First, we highlight semantic distinctions when referring to different aspects of observations:

- **Keys** are individual observations that are received from an environment / dataset. For example, `rgb_wrist`, `eef_pos`, and `joint_vel` could be keys, depending on the dataset / environment.
- **Modalities** are different observation modes. For example, low dimensional states are considered a single mode, whereas RGB observations might be another mode. **robomimic** natively supports four modalities: `low_dim`, `rgb`, `depth`, and `scan`. Each modality owns it own set of observation keys.
- **Groups** consist of potentially multiple modalities and multiple keys per modality, which are together passed to a learning model. For example, **robomimic** commonly uses three different groups: `obs`, which contains the normal observations passed to any model using these as inputs, and `goal` / `subgoal`, which means any specified modalities / keys correspond to a goal / subgoal to be learned.

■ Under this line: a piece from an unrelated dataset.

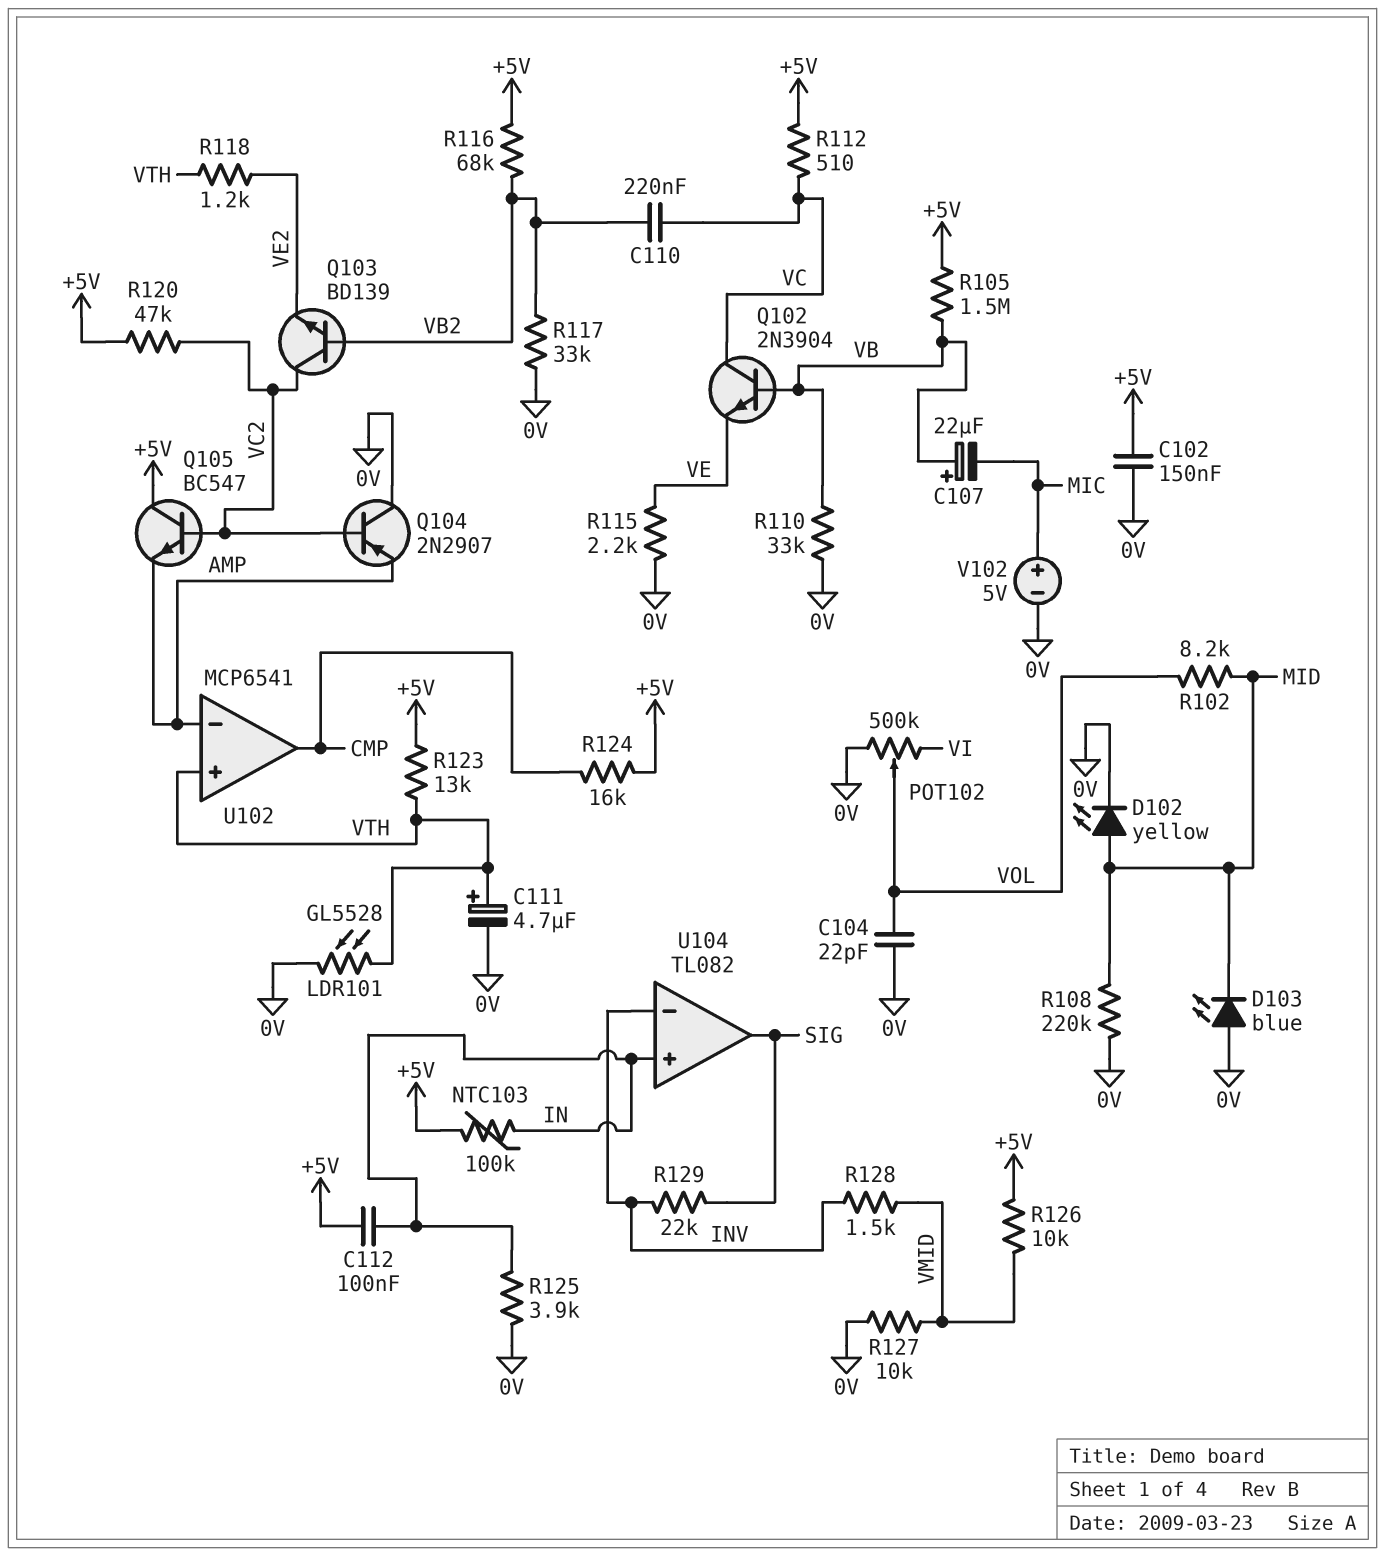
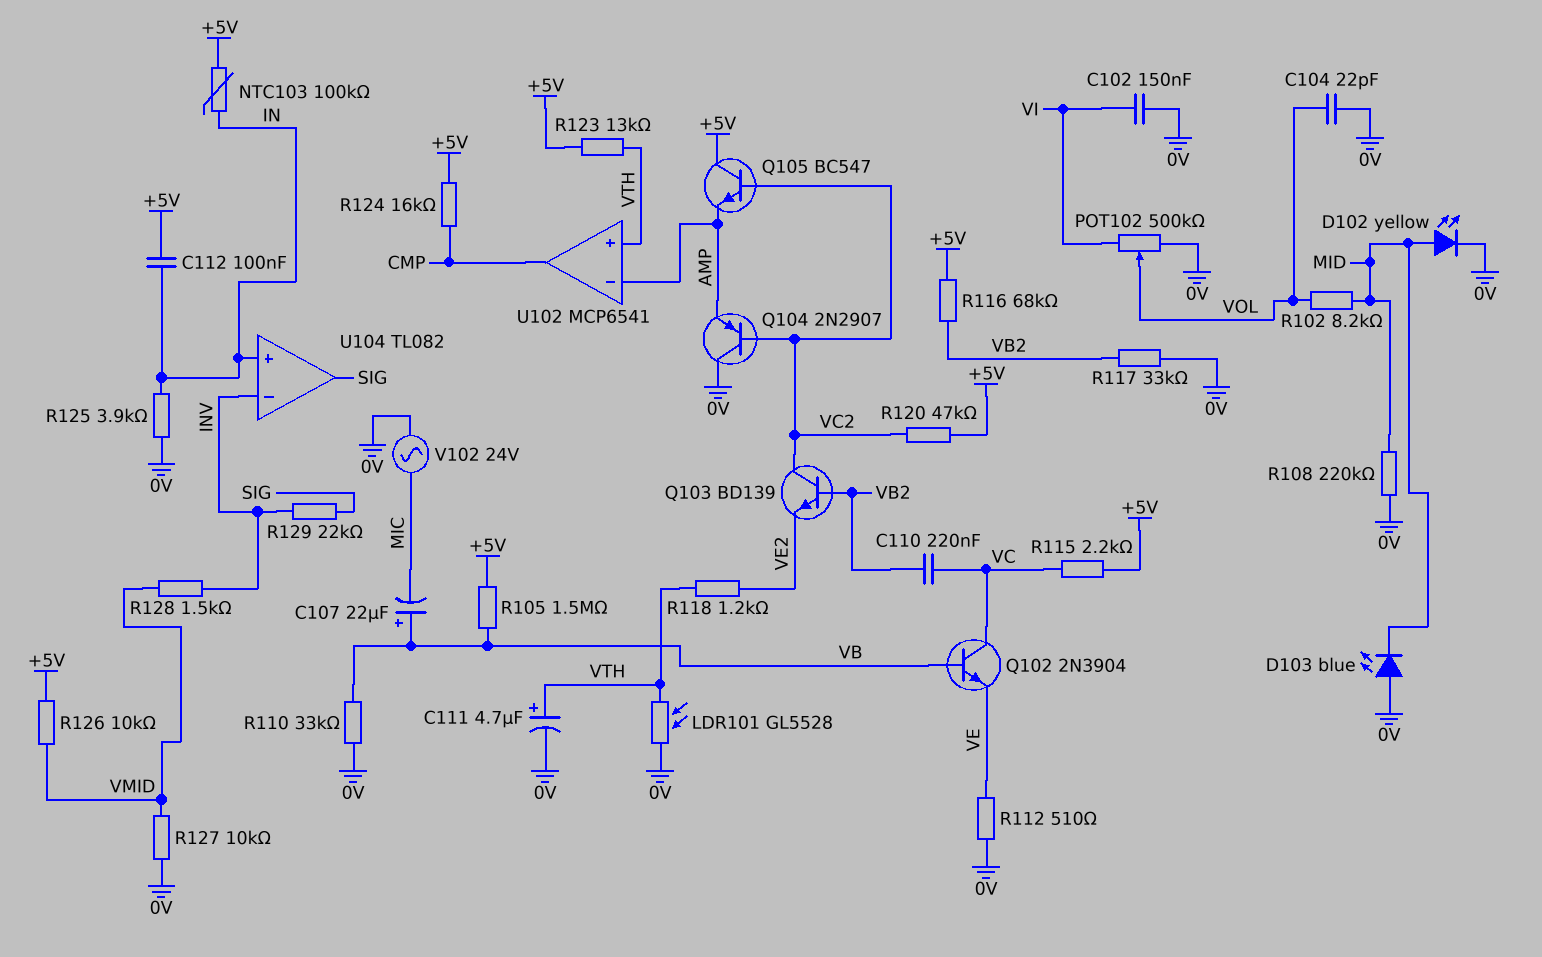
C102: 150nF (+5V, 0V) -> 150nF (0V, VI)
R112: 510 (+5V, VC) -> 510 (0V, VE)
R115: 2.2k (0V, VE) -> 2.2k (+5V, VC)
V102: 5V (plus MIC, minus 0V) -> AC 24V (0V, MIC)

Observations are handled in the following way:
1. Each observation key is according to their modality via their `Modality` class,
2. All observations for a given modality are concatenated and passed through an `ObservationEncoder` for that modality,
3. All processed observations over all modalities are concatenated together and passed to a learning network

## Modifying and Adding Your Own Observation Modalities

**robomimic** natively supports the following modalities:
- `low_dim`: low-dimensional states
- `rgb`: RGB images
- `depth`: depth images
- `scan`: scan arrays

The way each of these modalities are processed and encoded can be easily specified by modifying their respective `encoder` parameters in your `Config` class.

You may want to specify your own custom modalities that get processed and encoded in a certain way (e.g.: semantic segmentation, optical flow, etc...). This can also easily be done, and we refer you to our [example script](https://github.com/ARISE-Initiative/robomimic/blob/master/examples/simple_obs_nets.py) which walks through the process.